Et il sera servi, puisque le personnage de Faye Dunaway est le complément logique de celui de McQueen : c’est une femme sûre d’elle, une femme prête à user de ses charmes, et qui entre avec joie dans le petit jeu du chat et de la souris en lequel consiste cette enquête. Dès le départ, les deux savent à quoi ils participent : Vicki déclare à Crown qu’elle est là pour le faire tomber, et celui-ci, sans faire d’aveux, ne fait rien pour cacher sa culpabilité. Ca sera à celui qui se déstabilisera le premier, et très vite, leur relation, parrallèlement aux coups tordus qu’ils s’infligent l’un l’autre, tournera au flirt. Un flirt particulier, entre deux fortes personnalités non dépourvues d’humour. L’alchimie entre les deux acteurs fait merveille et donne lieu à des scènes mémorables, la plus évidentes étant bien entendu celle du jeu d’échec, véritable représentation métaphorique de la situation des deux personnages, et qui a lieu dans une atmosphère regorgeant de tension sexuelle : la façon dont chacun manie ses pions, la mise en scène de Jewison collée aux regards des personnages et aux mouvements très érotiques de Faye Dunaway, cette scène est le point culminant de cette lutte stylisée, dans laquelle les émotions (l’attrait du danger, l’attraction physique) sont plus fort que les sentiments. Mais c’est alors que Jewison va commettre une grossière erreur. Après le torride baiser venant clore cette scène de jeu d’échec (par ailleurs paraît-il le plus long baiser de l’histoire du cinéma), ce sont justement les sentiments qui vont prendre le pas sur les émotions, du moins en ce qui concerne Vicki.

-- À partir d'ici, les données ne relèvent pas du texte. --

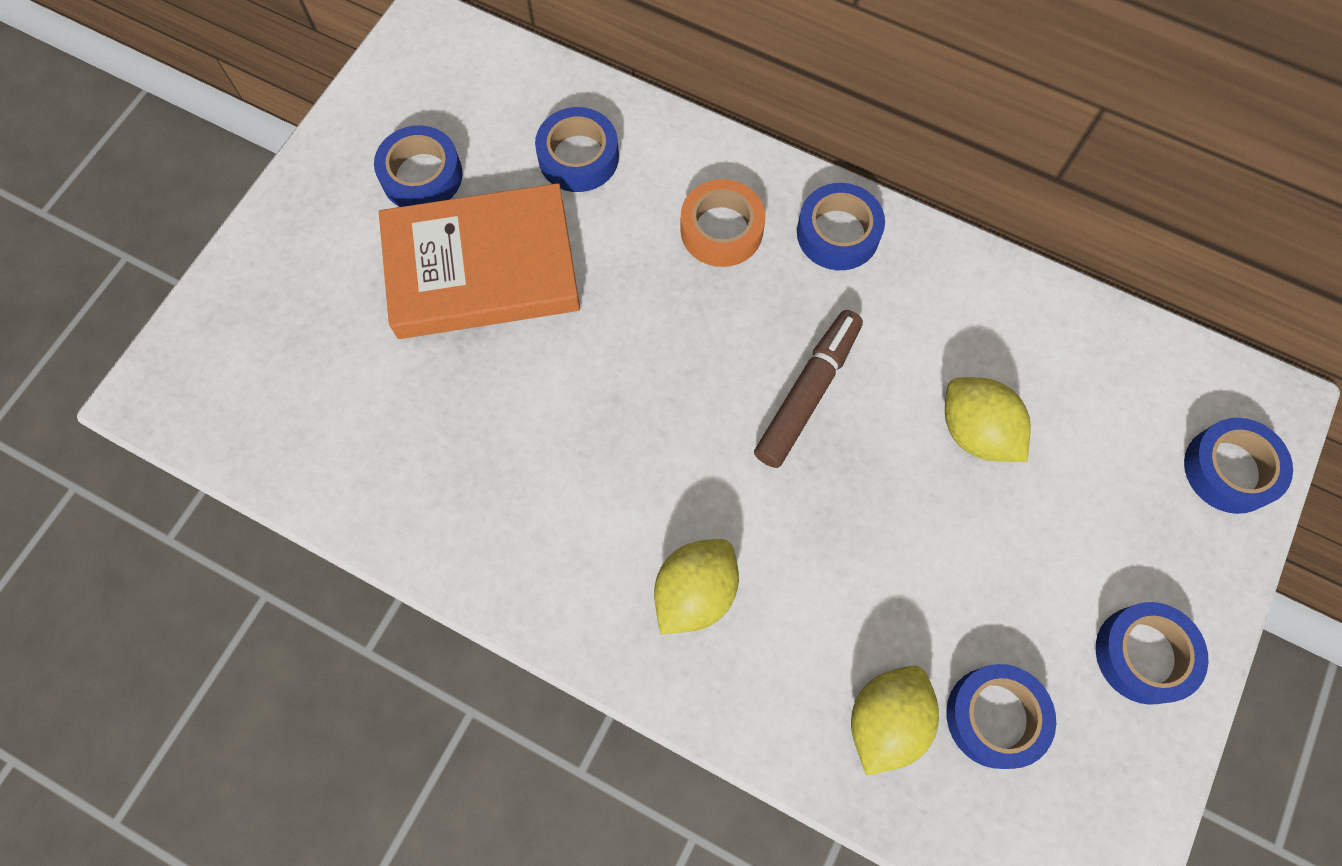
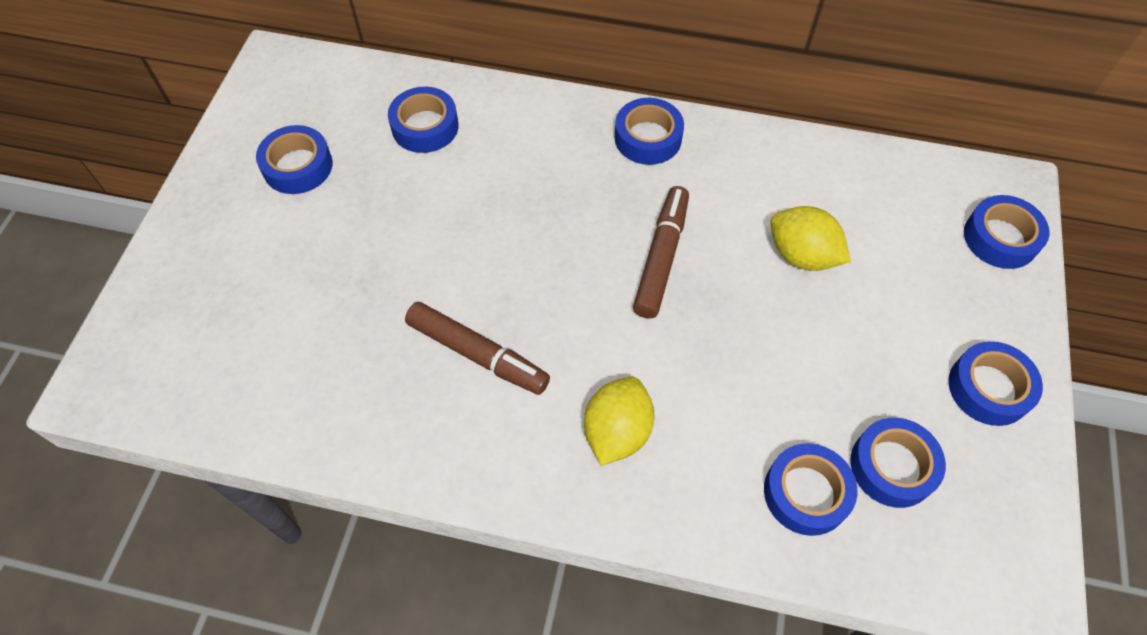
camera: 15 degrees left, 10 degrees down
(482, 268) = (367, 224): orange book -> none
(566, 459) = (477, 354): none -> brown marker
(721, 230) = (555, 154): orange tape -> none
(885, 721) = (806, 493): yellow lemon -> blue tape

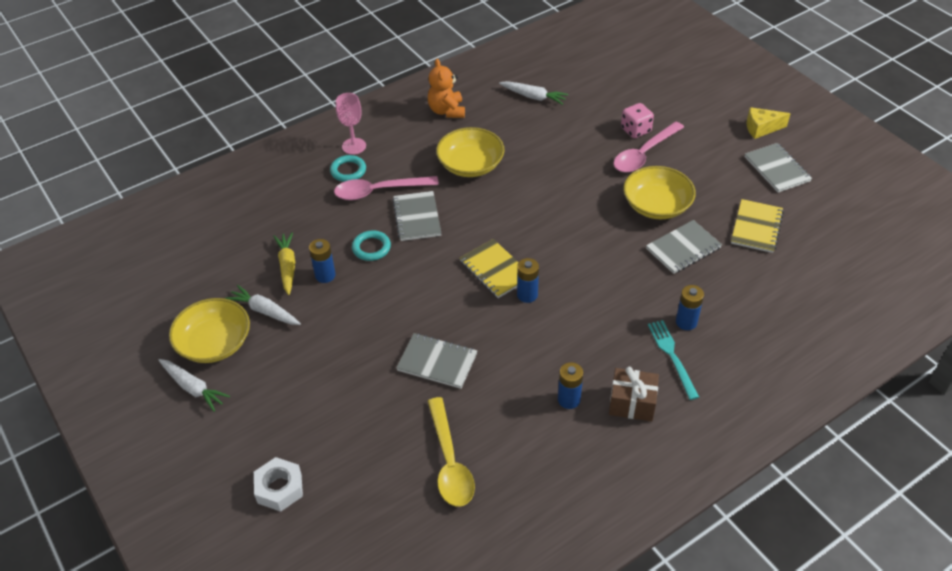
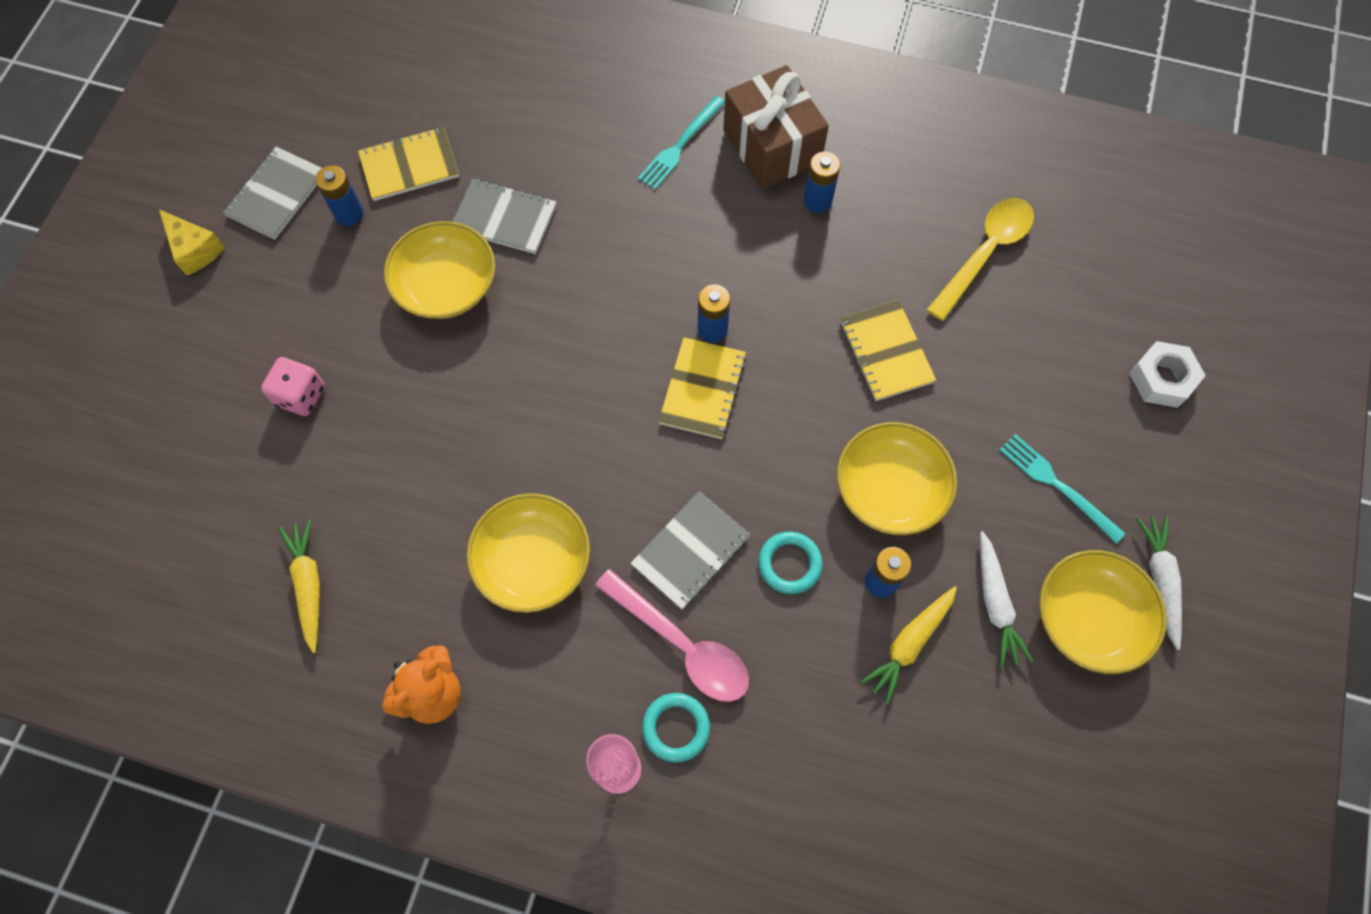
camera: 130 degrees left, 20 degrees up
(285, 383) = (1057, 485): none -> turquoise fork
(363, 310) = (890, 489): none -> yellow bowl
(437, 362) = (886, 352): grey notebook -> yellow notebook
(533, 97) = (308, 585): white carrot -> yellow carrot
(632, 403) = (772, 146): brown gift -> brown gift, size x1.53
(644, 154) = (349, 356): pink spoon -> none
(686, 322) = (621, 157): blue battery -> blue battery (349, 214)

Dès lors, le film devient une histoire d’amour dans laquelle seul Crown a un véritable rôle à jouer, Vicki apparaissant comme vaincue. Il est fort dommage que le réalisateur ait rompu le charme de son film, son duel, pour étudier plus en profondeur son personnage principal. On apprend ainsi que celui-ci n’est en fait pas si machiavélique que cela, et qu’il peut même avoir plusieurs motivations raisonnables (donc autres que l’ennui) pour agir comme il l’a fait. Il est en effet séparé de sa femme et de son enfant, et il se plait également à truander le système capitaliste avec jubilation. Des explications qui approfondissent certes le personnage, mais qui font perdre au film l’intensité de l’affrontement entre celui que l’on considérait comme un millionnaire aussi immoral que charismatique et celle qui était jusqu’alors une vraie femme fatale moderne. On retrouvera de temps à autre l’imprévisibilité qui caractérisait les relations entre les deux, mais ces occasions seront rares, Jewison préférant miser sur l’attachement désormais définitif de la femme pour l’homme, et son regret d’avoir effectué son travail avec trop de zèle. Car si lui est vainqueur au niveau personnel, c’est elle qui est en train de l’emporter au niveau professionnel. Le drame prendra le dessus, et nous n’y gagnerons pas vraiment au change. Tout le cadre luxueux et le maniérisme élégant du réalisateur (qui aura usé notamment de split screens au début du film) passera un peu à la trappe malgré quelques surprises finales assez ambiguës.
Il n’est pas fréquent de regretter qu’un film approfondisse son personnage principal. Mais ici, c’est bien le cas. Voilà la contrepartie de la trop grande réussite de l’opposition entre deux personnages aussi détestables que facinants. On se doit ainsi de saluer les excellentes prestations des acteurs (McQueen mérite bien son surnom de “King of Cool”), de même que le travail formel de Jewison (fleurant bon les sixties), mais au final, L’Affaire Thomas Crown n’est pas aussi passionnante qu’elle promettait de l’être. Du chef d’oeuvre potentiel auquel on croyait assister à mi-film, il ne restera finalement qu’un film très efficace…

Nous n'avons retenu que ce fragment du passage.